Tuesday, October 11, 2005

All too often, fatal fires caused by candles make headlines. In Massachusetts not long ago, two children died after a candle ignited a plastic bathtub. In 2001, home candle fires killed 190 people and caused more than a quarter billion dollars in property damage in the U.S., according to the latest data from the nonprofit National Fire Protection Association (NFPA). That data also shows that candles started more reported home fires in 2001 than at any point since 1980, the first year of available data.

Used safely, candles can fill our homes with fragrance and create a calming and welcome mood. But what you may not realize is how easily a fire can start when a candle is left unattended or left burning while someone sleeps.

Why are we seeing so many candle fires? Well, for one thing, the popularity of candles is soaring. Americans are buying $2 billion worth of candles every year, and you can now find candles in 7 out of 10 households across the country. A typical manufacturer offers between 1,000 and 2,000 specific varieties of candles!

The most important thing to remember here, is that you can make sure candles are used safely in your home. If you use candles, follow this safety advice:

- Place candles on stable furniture, in sturdy holders that will catch dripping wax.

- Never leave a candle unattended.

- If the power goes out, use flashlights for illumination, not candles.

- Keep candles away from all things that can catch fire.

- Place candles on higher furniture, where they won't be knocked over by children or pets.

- Never place lit candles in windows, where they could ignite blinds or curtains.

- Don't allow children or teens to have candles in their bedrooms.

- Ask questions about the candles and candle-holders you buy. There are new standards that major suppliers will follow, to make sure the candles and candle-holders won't break, tip over, or otherwise malfunction in ordinary use.

Extinguish candles carefully, using a long-handled candle snuffer or a soft, directed breath. Be careful not to splatter wax when extinguishing.
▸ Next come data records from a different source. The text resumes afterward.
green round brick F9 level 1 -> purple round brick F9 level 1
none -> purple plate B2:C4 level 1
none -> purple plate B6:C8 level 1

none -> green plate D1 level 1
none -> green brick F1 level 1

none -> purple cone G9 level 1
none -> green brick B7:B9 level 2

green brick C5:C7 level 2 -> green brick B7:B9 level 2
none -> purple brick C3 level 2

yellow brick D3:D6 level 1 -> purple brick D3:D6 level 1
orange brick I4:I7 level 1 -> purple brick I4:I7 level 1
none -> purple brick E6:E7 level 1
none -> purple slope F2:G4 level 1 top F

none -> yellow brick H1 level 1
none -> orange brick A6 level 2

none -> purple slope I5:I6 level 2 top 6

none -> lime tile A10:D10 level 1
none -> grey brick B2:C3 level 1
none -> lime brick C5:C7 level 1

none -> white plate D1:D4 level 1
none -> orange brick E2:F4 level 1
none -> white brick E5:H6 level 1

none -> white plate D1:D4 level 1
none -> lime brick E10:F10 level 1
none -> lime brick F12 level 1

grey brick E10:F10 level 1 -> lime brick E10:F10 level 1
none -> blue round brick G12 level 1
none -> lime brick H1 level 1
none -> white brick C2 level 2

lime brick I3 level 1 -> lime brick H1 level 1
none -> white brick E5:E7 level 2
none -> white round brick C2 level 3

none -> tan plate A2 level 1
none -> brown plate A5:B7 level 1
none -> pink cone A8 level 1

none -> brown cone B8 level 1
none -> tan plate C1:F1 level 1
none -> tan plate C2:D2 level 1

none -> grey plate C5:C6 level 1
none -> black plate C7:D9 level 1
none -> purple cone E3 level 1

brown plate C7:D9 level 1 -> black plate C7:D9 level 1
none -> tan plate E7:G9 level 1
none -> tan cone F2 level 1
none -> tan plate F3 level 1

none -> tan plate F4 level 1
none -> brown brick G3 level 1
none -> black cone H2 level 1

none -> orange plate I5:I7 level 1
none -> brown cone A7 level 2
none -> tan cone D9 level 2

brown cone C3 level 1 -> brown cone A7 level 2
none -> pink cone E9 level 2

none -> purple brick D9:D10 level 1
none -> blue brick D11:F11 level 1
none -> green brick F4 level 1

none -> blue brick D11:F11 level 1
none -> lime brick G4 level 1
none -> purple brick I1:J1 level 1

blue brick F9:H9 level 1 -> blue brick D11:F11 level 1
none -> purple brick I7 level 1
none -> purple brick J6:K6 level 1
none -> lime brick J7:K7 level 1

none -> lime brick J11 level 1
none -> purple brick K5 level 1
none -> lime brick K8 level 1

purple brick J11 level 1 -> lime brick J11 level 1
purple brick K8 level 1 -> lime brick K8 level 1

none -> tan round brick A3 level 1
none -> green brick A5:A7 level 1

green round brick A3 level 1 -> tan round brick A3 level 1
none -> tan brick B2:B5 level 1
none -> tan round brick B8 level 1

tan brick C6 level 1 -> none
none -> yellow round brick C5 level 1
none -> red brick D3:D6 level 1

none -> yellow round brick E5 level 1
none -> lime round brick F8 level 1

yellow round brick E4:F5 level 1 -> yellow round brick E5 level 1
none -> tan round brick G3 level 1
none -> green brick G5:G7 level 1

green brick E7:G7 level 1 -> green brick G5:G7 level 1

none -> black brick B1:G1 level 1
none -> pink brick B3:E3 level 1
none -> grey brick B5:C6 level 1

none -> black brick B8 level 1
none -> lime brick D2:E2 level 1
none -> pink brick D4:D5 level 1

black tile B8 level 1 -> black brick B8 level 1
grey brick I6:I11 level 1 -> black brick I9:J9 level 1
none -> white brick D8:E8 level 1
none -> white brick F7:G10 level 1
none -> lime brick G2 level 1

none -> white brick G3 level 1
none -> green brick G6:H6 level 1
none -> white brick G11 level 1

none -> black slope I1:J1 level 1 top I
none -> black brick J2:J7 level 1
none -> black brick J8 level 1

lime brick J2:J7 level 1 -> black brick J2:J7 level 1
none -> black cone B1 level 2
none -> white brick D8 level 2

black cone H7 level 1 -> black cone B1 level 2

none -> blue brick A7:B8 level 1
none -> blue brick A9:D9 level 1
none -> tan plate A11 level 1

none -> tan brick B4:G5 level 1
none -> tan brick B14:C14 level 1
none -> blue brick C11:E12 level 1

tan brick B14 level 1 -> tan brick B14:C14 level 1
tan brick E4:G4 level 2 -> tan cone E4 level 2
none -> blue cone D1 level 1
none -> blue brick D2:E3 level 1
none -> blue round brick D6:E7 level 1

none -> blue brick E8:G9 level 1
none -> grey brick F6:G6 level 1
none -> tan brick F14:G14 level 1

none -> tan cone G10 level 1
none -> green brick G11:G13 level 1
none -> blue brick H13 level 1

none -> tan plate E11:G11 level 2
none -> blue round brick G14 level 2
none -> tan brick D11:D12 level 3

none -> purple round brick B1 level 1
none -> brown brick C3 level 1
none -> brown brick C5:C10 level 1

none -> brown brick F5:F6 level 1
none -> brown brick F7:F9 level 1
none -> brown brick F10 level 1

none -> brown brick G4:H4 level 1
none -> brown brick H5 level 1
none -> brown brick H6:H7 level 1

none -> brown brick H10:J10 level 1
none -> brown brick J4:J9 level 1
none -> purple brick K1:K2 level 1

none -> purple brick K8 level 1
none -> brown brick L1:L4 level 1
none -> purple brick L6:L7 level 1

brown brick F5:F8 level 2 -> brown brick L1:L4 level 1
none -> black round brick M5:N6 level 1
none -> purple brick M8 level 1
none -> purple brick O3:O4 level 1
Our department is joining forces with NFPA during Fire Prevention Week -- "Use Candles With Care - When you go out, blow out!" Oct. 9-15, 2005 -- to raise awareness of important causes of home fires and the steps people can take to avoid them. Candle safety is one of our top fire safety priorities here in Brazil, during Fire Prevention Week and all year long.

If you use candles in your home, please "candle with care."